On ferait injure à la haute sagacité de M. le président du conseil si l’on ajoutait foi à ce qui se propage au sujet de son indifférence sur ces graves intérêts. La question coloniale ne doit pas être traitée comme une question de charité publique envers les noirs. Par le côté où elle touche à la liberté, c’est une question d’honneur national ; car la charte de 1830 n’a pas à se glorifier de mettre l’esclavage sous la protection du drapeau tricolore, lorsque le drapeau anglais est devenu une bannière religieuse de libération pour la race africaine. Par le côté où elle touche à la politique pratique, c’est l’avenir de notre commerce maritime. Le commerce maritime ne se relèvera pas aussi long-temps que notre gouvernement de droit commun aura à solder avec ses départemens d’outre-mer le long arriéré d’une législation exceptionnelle. Le ministre qui a présenté et fait voter la loi des paquebots transatlantiques n’a pas, quoi qu’on dise, l’intention de localiser l’action de la France dans la Méditerranée. La puissance navale ne peut avoir de circonscription naturelle que la mer elle-même dans toute son étendue, mare ubicumque est.
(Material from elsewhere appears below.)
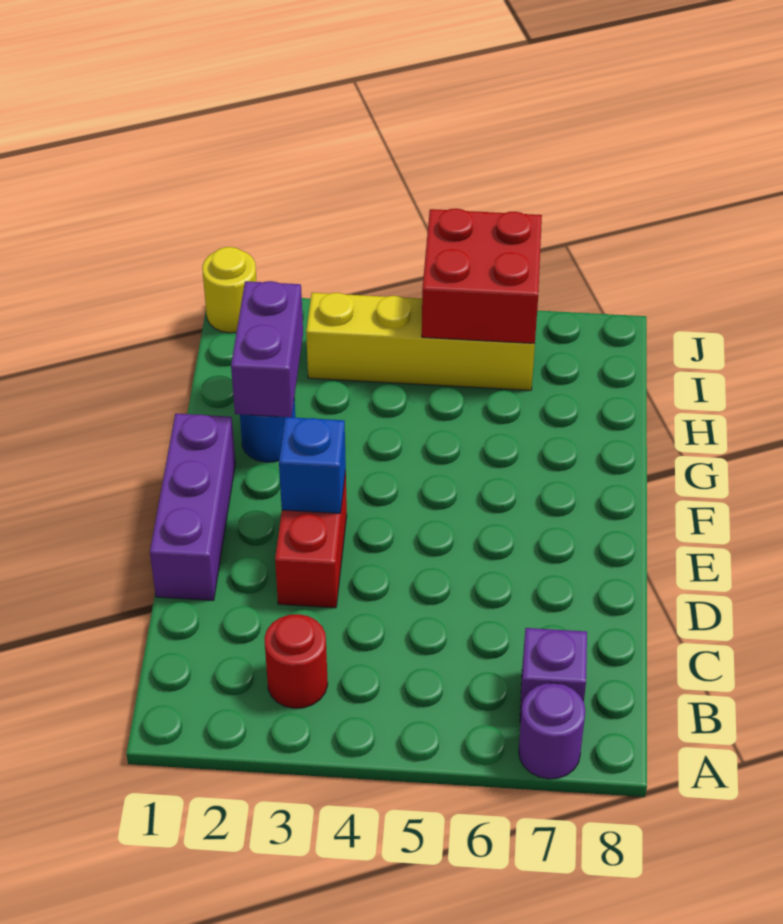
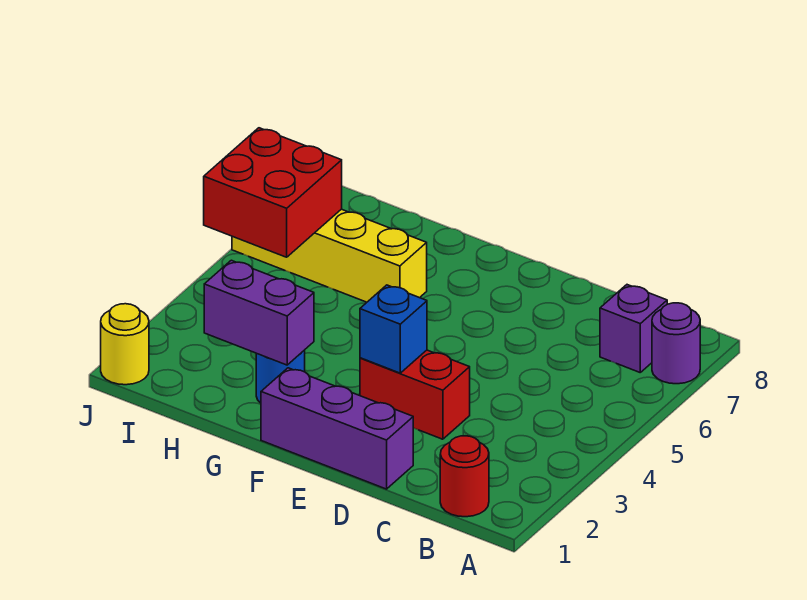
red round brick B3 level 1 -> red round brick B1 level 1
yellow brick I3:I6 level 1 -> yellow brick G6:J6 level 1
Avec l’avenir réservé à la navigation à vapeur, les colonies d’outre-mer n’ont-elles pas acquis une importance militaire plus grande, ne fût-ce que comme dépôt de combustibles ? À la honte d’avoir perdu tant et de si belles possessions, faudrait-il ajouter la honte de ne pouvoir point défendre celles qui nous restent ? Et le cas de guerre échéant, hypothèse formidable qu’il n’est plus permis de négliger aujourd’hui, ne serait-il pas plus avantageux à la France de se ménager, dans ses colonies, 250,000 sujets de plus pour aider à repousser l’ennemi, au nom d’une métropole libératrice, au lieu d’avoir, ce qu’elle aurait aujourd’hui, 250,000 esclaves rebelles appelant l’étranger à leur secours ?… C’est ici surtout que l’émancipation ne se présente plus comme une question de philanthropie, si tant est qu’on la dédaigne à ce titre.


V. de Mars.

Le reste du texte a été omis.